The idea isn’t just to get useful NHLers with those first two selections, either. They’re aiming to hit with every pick.
And while the consensus on this year’s draft is that there probably aren’t a bunch of franchise-altering generational talents, there’s no doubt there are still some very good players in the draft.
And the Flames are intent on picking a few of them, at least.
There’s reason for the scouting department to be feeling confident, too, as the early returns on the players they picked last year have been very encouraging.
Zayne Parekh looks like a star-in-the-making while Matvei Gridin, Andrew Basha, Jacob Battaglia and Henry Mews all had great years with their junior teams.
“I think it’s been a few years where we’ve felt pretty confident going into the draft,” Button said. “With all the departments, with the mental performance, with strength and conditioning, with the skating evaluations from Danielle Fujita, with the analytics and then the eyes-on scouts. We have an experienced staff.
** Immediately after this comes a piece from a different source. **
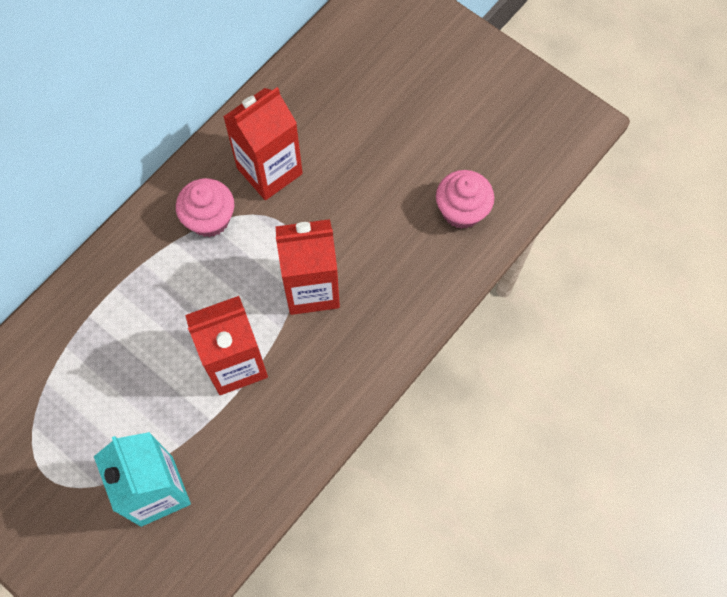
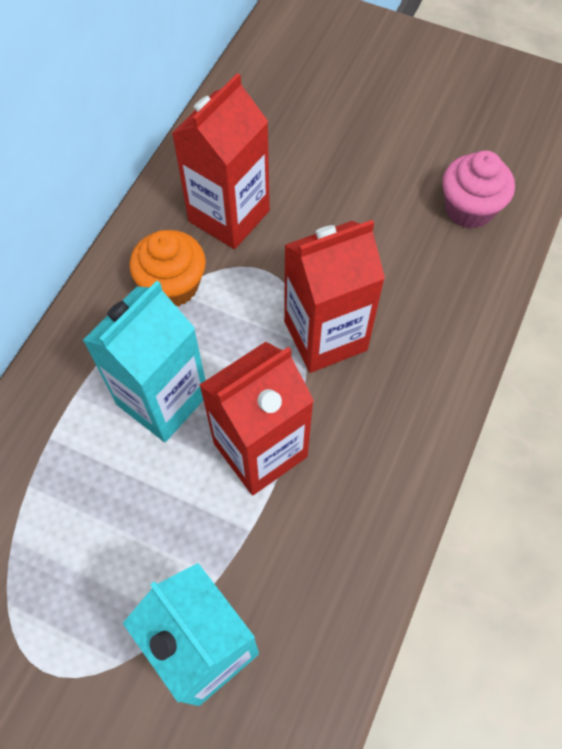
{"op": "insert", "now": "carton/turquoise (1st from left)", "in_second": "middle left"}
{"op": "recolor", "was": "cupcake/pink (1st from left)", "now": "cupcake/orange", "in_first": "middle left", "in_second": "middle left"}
“It’s all a process and I think we’re confident and I think management is confident in our ability to put another really good draft class together.”
Was there a guiding philosophy to last year’s draft that has carried into this year?
If anything, it comes down to drafting the player with the highest ceiling. Is that true of every team? Probably and the differences often come down to what metrics are used to evaluate where a player’s ceiling might be.
But for Button and his staff, projecting what the best future version of a player will look like is a big part of the evaluation process and can be the difference-maker when a decision needs to be made on who to pick.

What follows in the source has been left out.